By Ai Jun Source:Global Times Published: 2017/1/9 0:13:39

Over the past week, stories such as "Chinese appetite for lobster helps prices climb" and "Chinese taste for baby milk nurtures Cumbria town" have been eye-catching among media in both China and abroad. Combined with the prediction that Chinese outbound tourists may hit a record-breaking high during the upcoming Spring Festival, the achievements of China's economic transformation are placed under the spotlight of global public opinion, with more reports recognizing that Chinese people's spending power brings new impetus to the world economy.

The Chinese economy accounts for 17.3 percent of world GDP, according to IMF data. "A 6.7 percent increase in Chinese real GDP thus translates into about 1.2 percentage points of world growth," said Stephen S. Roach, former chairman of Morgan Stanley Asia.

Given severe overcapacity and rising government debts - the drawbacks of China's previous economic development model, which focused on export and investment, structural reform to make consumption the bedrock of economic growth was carried out.

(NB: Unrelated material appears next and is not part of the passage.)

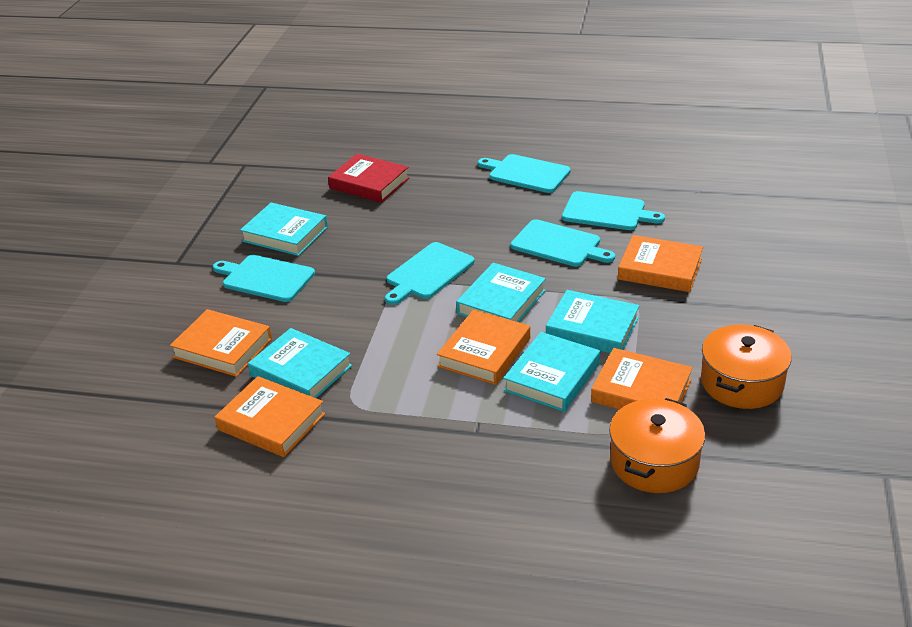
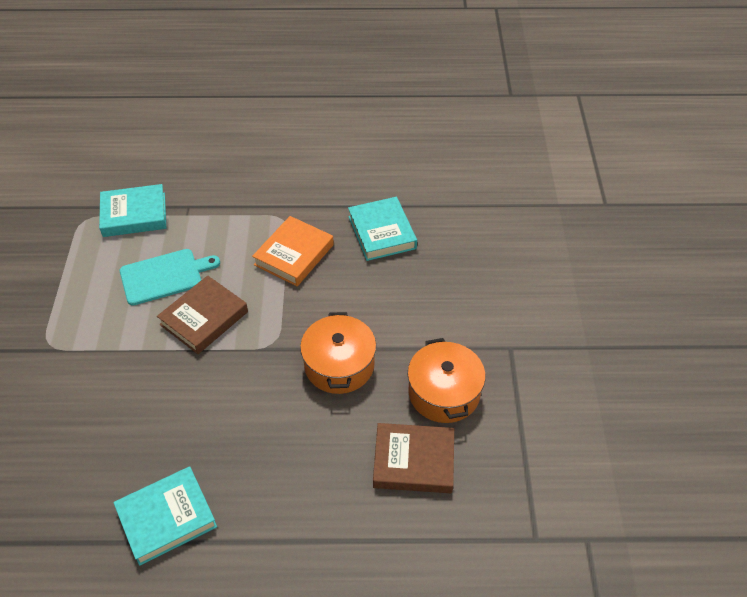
brown book: 0 -> 2
orange book: 5 -> 1
red book: 1 -> 0
turquoise book: 5 -> 3
turquoise cutting board: 5 -> 1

In December last year, Forbes revealed that Chinese consumers spent more than $4 trillion in 2016, and according to China's National Bureau of Statistics, China's spending on consumer goods from January to November 2016 grew 10.4 percent year-on-year.

A consumption-driven economy is taking shape in China and the trend is driving the development of many other nations simultaneously.

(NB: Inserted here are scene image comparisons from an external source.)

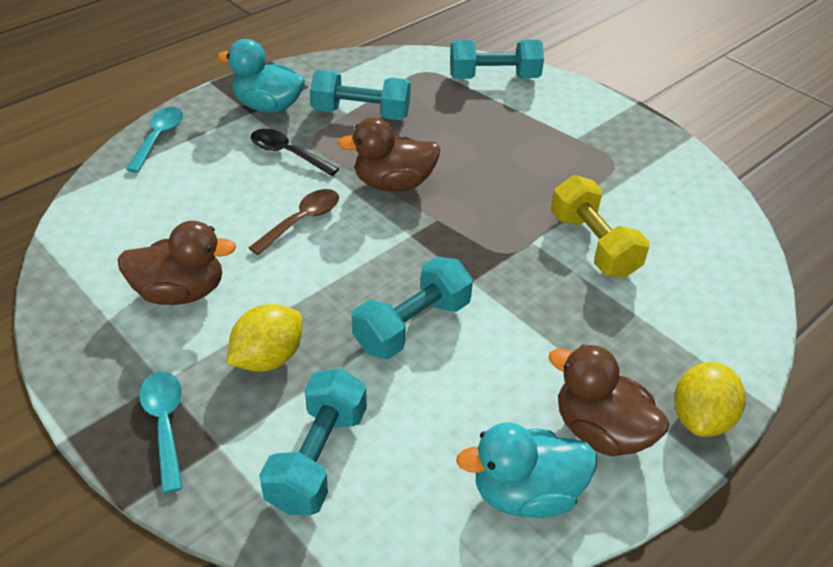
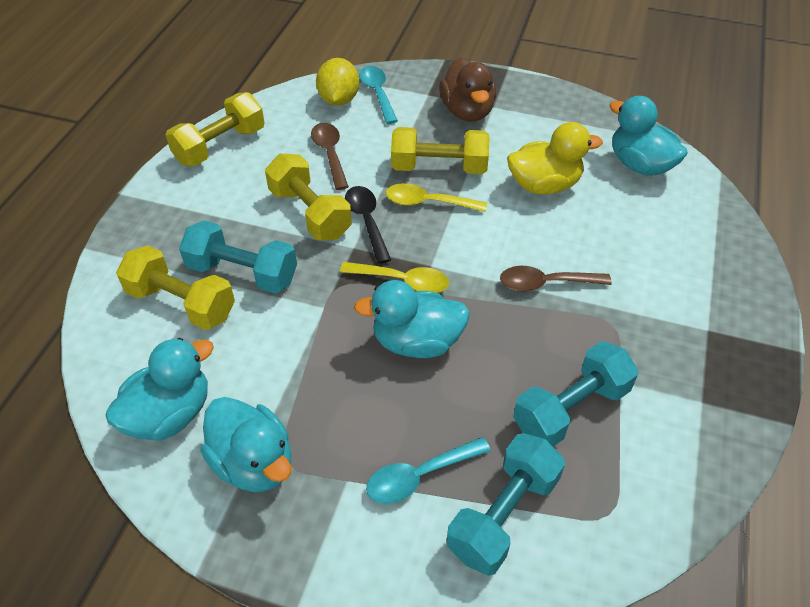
brown duck: 3 -> 1
brown spoon: 1 -> 2
turquoise duck: 2 -> 4
turquoise dumbbell: 4 -> 3
yellow duck: 0 -> 1
yellow dumbbell: 1 -> 4
yellow lemon: 2 -> 1
yellow spoon: 0 -> 2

Statistics show that the number of outbound Chinese tourists reached 59.03 million in the first half of 2016, making China the top tourist source country of many nations.

Under the framework of the One Belt One Road initiative, Beijing has inked agreements with over 20 countries on productivity cooperation, which will help promote other nations' process of industrialization and economic development. The Made in China 2025 strategy is also bringing new economic growth to the globe by providing the world more opportunities to work with innovative and high-value new Chinese customers.

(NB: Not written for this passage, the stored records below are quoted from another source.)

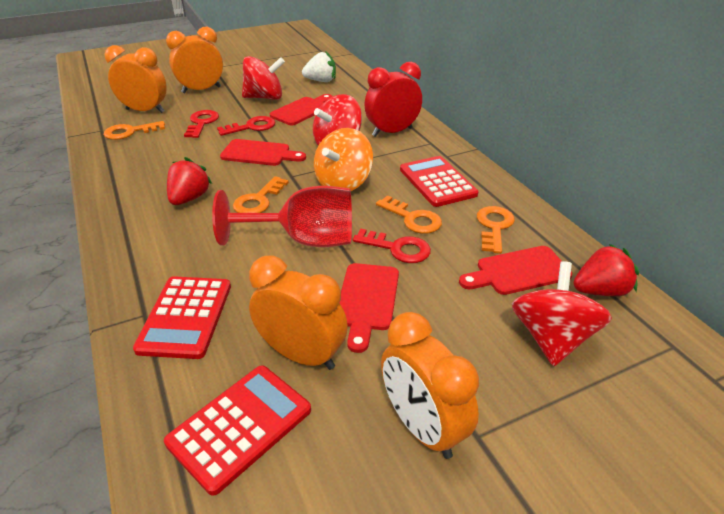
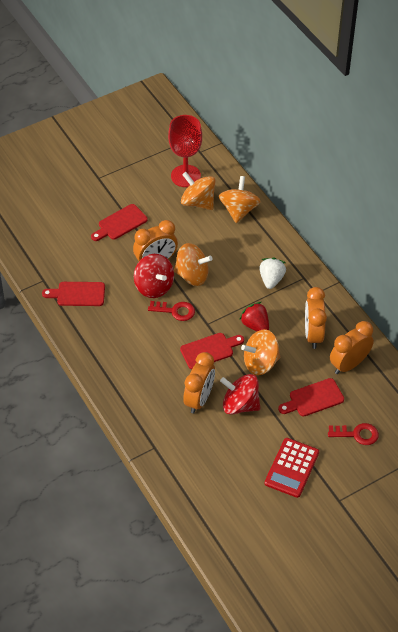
orange key: 4 -> 0
orange spinning top: 1 -> 4
red calculator: 3 -> 1
red clock: 1 -> 0
red key: 3 -> 2
red spinning top: 3 -> 2
red strawberry: 2 -> 1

The emergence of China over the past decades has won it more right to speak in the world arena. A series of events in the latter half of 2016, including Beijing improving ties with Manila, normalizing diplomatic relations with Norway and Mongolia's vow over no more Dalai Lama visits, all proved more and more countries' acknowledgment of China's economic influence, and that they are willing to keep doing business with Beijing and in the meantime respect China's interests.

Consumption is power in the current era. Only when China becomes the most vital consumer market in the world, can it have more say in more fields and affairs. This requires persistent economic transformation toward higher-quality growth as well as more efforts to lift the consumption ability of over 1.3 billion people.